My hon. Friend has referred to something that was said last week, on which I think he wanted to put the record straight. I would also like to take the opportunity to do so. The hon. Member for North Shropshire (Mr. Paterson) said that fox hounds went round Lake Vyrnwy on the instruction of the Royal Society for the Protection of Birds to help wildlife by clearing foxes. The RSPB never asked for fox hounds to look after wildlife. The request was made by Severn Trent Water, which owns the land.

Mr. Garnier

On a point of order, Mr. Deputy Speaker. The tradition is that hon. Members should accept interventions, and I have done so myself, but it is also a tradition that those interventions should be on point and on the group of amendments. The hon. Gentleman's intervention has nothing to do with the present debate.

Mr. Deputy Speaker

The hon. and learned Member knows that whoever has the Floor has the discretion whether to give way. I am anxious that the hon. Member for Worcester (Mr. Foster) should remain within the rules of order, and I am sure that he will remember that.

Mr. Foster

To quickly bring my point to an end, Severn Trent invited people to flush out foxes with hounds so that the foxes could immediately be shot, not so that they could be hunted.

Mr. Howarth

I said in an intervention that the advice I had received was to the effect that the Bill would not contravene the convention, and articles 1 and 8 in particular, which were mentioned last week. It might be helpful for me to give the House details of the legal advice that I have received from Home Office lawyers on the matter. In doing so, I do not in any way compromise the Government's neutrality.

First, I am aware that the paper produced by my noble Friend Baroness Mallalieu perceived problems with the European convention on human rights, in relation both to this Bill and to future legislation that might seek to ban hunting with hounds. Legal arguments outlined in her paper are based on specialist leading counsel's advice. The paper details the grounds on which the Bill may be challenged in regard to articles 1, 8, 11 and 14 of the convention, to which I have already referred.
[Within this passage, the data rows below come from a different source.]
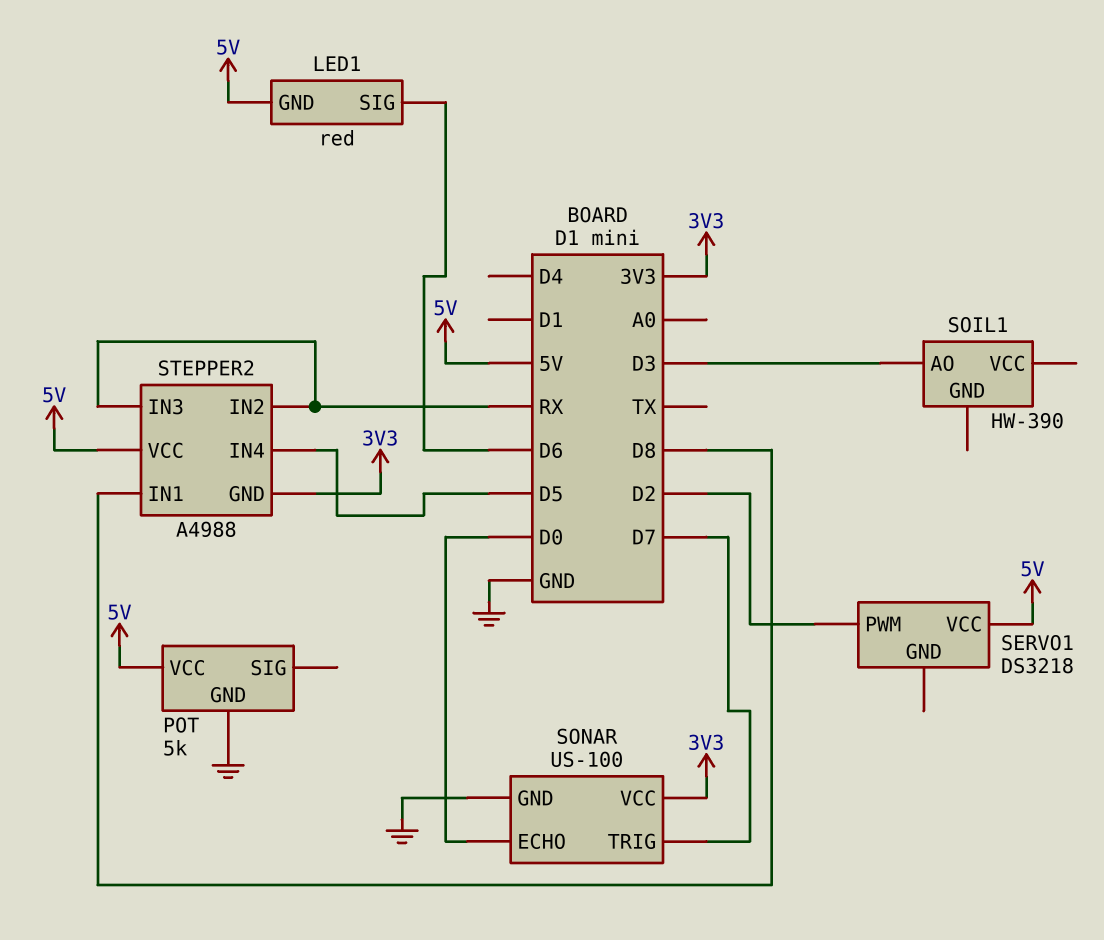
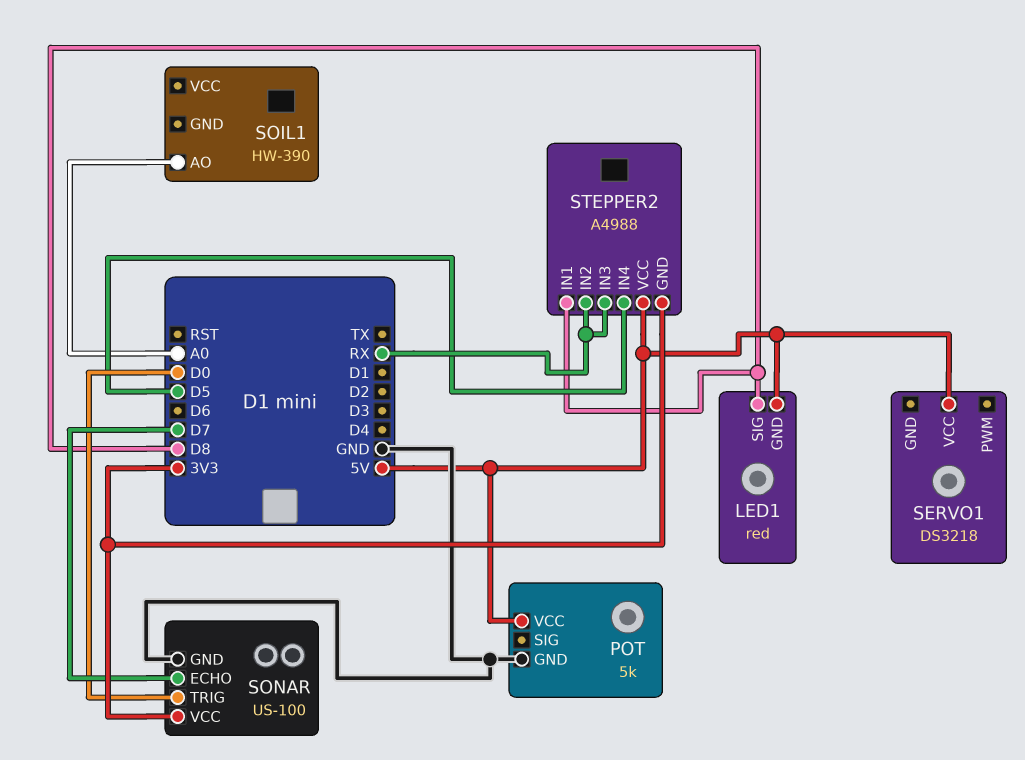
LED1 pin SIG: D6 -> D8
SERVO1 pin PWM: D2 -> none
SOIL1 pin AO: D3 -> A0
SONAR pin ECHO: D0 -> D7
SONAR pin TRIG: D7 -> D0

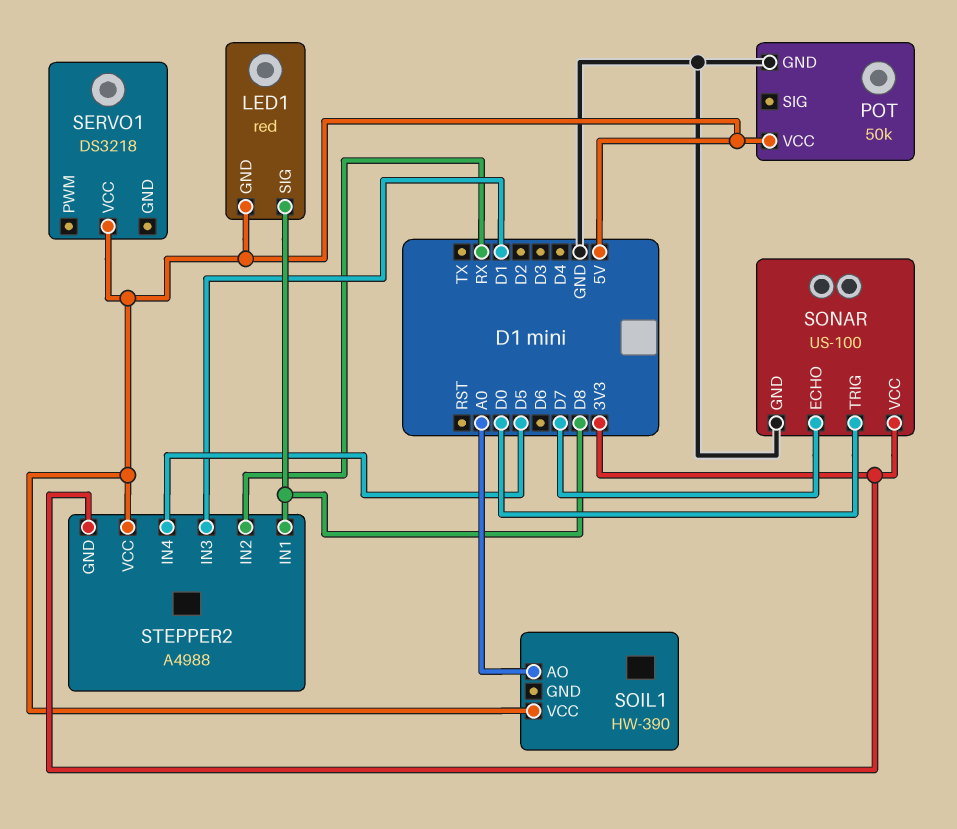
POT: 5k -> 50k
SOIL1 pin VCC: none -> 5V
STEPPER2 pin IN3: RX -> D1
The legal advice that I have received reaches a different conclusion. Article 1 of protocol 1 entitles a person to the "peaceful enjoyment" of his possessions. It further provides that no one should be deprived of his possessions except in the public interest, and subject to the conditions provided for by law.

As I said last week, the Bill will not result in anyone's possessions being confiscated unless they commit a criminal offence. Rather than depriving anyone of their possessions, the Bill would merely control the use of property, whether it be farmland, dogs or any similar property. As such, the Bill is not comparable to the firearms legislation, under which people were being deprived of possessions. Furthermore, only if there were deprivation of possessions would the issue of compensation arise.

Sir Brian Mawhinney (North-West Cambridgeshire)

I am grateful to the Minister for returning to the House with that refined legal advice, about which he and I spoke last Friday. He is right to say that no one could confiscate land, so that the Bill is not, in that regard, comparable with the firearms legislation.

I am genuinely surprised, however, at the narrowness of the legal interpretation that the hon. Gentleman has been given. I am advised that the Bill could affect the value and yield of land by reducing the range of pest control options that are available to landowners—as the hon. Gentleman will know, the National Farmers Union made that point in its cold response to the Bill. Issues of value are covered by article 1, so will he address that specific point?

Mr. Howarth

The right hon. Gentleman said that he was surprised at the narrowness of the advice, but I think that his point is even narrower.

Mr. Ian Cawsey (Brigg and Goole)

Will my hon. Friend give way on that point?

10 am

Mr. Howarth

No, I want to press on and put the advice on the record.

As I said, in the light of the advice that I have been given, the issue of compensation does not arise. Public interest, which was mentioned last week, is relevant only when a person is deprived of property, not when merely the use is controlled.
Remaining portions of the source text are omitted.